I smile and position my body where I know the train doors will stop so that I can slide into the car before everyone else. Once in, my movements are exaggerated, sometimes because they can’t help but be when carrying around a watermelon-sized fetus. But even on good days, I purposely keep the dramatic waddle and place a hand on my lower back, hoping it might make me that much more noticeable to the powerful, the privileged, the seated.
No one budges or dares to look up. I softly sigh and desperately try to make eye contact with the other humans on my train. I position myself in the middle of the car where the largest number of eyes have the greatest chance of running into my form. Perchance our eyes meet, and I will follow up with my best, “my whole body hurts but it sure is worth it” unassuming Mother Earth smile. If I’m feeling silly, I’ll stand head on to the sitters so that my pregnancy is literally staring someone in the face. On braver days, I may mouth the words, “Can I sit?” …

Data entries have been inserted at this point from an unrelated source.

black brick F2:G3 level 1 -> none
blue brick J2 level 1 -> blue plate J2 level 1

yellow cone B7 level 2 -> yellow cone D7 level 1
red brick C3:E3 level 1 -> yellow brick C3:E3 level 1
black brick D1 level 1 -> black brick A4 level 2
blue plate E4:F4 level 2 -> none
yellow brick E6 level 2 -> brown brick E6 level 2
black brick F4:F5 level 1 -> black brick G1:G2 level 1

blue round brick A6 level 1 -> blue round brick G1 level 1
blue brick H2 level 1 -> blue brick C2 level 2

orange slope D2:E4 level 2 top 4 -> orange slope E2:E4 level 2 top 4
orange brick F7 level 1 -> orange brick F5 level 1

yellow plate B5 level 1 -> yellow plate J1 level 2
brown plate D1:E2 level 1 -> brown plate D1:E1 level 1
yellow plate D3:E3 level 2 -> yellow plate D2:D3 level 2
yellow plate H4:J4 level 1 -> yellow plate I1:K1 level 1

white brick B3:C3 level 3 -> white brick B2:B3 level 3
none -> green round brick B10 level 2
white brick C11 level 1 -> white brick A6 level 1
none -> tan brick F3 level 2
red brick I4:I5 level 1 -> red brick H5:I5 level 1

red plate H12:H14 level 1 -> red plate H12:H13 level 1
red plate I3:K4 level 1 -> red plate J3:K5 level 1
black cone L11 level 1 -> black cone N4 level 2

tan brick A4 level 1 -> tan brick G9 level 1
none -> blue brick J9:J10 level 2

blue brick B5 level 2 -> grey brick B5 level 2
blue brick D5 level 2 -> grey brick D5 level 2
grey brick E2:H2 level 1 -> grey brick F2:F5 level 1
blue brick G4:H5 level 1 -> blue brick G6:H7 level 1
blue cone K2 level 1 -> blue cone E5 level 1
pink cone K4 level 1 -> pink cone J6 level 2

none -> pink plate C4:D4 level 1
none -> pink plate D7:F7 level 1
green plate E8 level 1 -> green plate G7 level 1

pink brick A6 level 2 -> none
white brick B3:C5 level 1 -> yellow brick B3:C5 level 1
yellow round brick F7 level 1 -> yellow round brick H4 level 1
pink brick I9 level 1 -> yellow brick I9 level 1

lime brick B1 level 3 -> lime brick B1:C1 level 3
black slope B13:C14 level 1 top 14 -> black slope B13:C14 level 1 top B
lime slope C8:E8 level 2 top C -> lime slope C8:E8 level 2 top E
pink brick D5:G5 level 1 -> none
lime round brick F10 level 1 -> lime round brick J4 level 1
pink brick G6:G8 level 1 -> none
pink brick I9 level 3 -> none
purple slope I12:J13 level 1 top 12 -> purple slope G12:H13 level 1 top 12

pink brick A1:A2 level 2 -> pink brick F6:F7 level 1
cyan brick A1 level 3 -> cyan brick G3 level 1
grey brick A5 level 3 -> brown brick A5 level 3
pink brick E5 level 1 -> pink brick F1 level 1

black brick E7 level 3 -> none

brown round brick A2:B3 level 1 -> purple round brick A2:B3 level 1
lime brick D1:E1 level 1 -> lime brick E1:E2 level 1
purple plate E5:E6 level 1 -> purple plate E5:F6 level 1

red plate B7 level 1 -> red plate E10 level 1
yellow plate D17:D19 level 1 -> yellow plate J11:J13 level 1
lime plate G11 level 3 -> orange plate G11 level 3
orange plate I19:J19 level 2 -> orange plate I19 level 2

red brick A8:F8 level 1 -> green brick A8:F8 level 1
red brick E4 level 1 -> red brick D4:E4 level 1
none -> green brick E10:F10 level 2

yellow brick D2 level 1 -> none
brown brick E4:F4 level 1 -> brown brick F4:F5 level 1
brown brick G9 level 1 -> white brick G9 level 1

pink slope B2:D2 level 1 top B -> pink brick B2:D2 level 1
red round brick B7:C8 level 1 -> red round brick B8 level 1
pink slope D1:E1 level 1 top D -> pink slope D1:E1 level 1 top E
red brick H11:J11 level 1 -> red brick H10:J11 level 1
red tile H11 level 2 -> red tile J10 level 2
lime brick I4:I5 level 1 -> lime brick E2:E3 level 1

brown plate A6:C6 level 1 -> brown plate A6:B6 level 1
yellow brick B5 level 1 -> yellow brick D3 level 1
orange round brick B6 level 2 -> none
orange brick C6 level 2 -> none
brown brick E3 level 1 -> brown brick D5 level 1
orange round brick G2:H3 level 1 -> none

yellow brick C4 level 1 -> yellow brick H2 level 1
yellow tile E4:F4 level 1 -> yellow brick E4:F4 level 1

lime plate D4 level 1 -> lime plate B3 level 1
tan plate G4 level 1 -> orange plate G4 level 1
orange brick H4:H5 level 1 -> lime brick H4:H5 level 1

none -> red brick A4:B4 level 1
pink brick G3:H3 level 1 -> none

London’s Underground gives out “Baby on Board” buttons to expectant mothers that are meant to encourage seat charity and knock down the “I didn’t know if she was pregnant or fat,” rationalization.
And in our very own Chicago, while it’s still no crime to sit in the presence of a pregnant woman, the newest subway ads are much harder to ignore. In one, a woman presses her swollen belly against a seated man’s bearded face. And the copy line shames: “Remember, your mother was pregnant once.”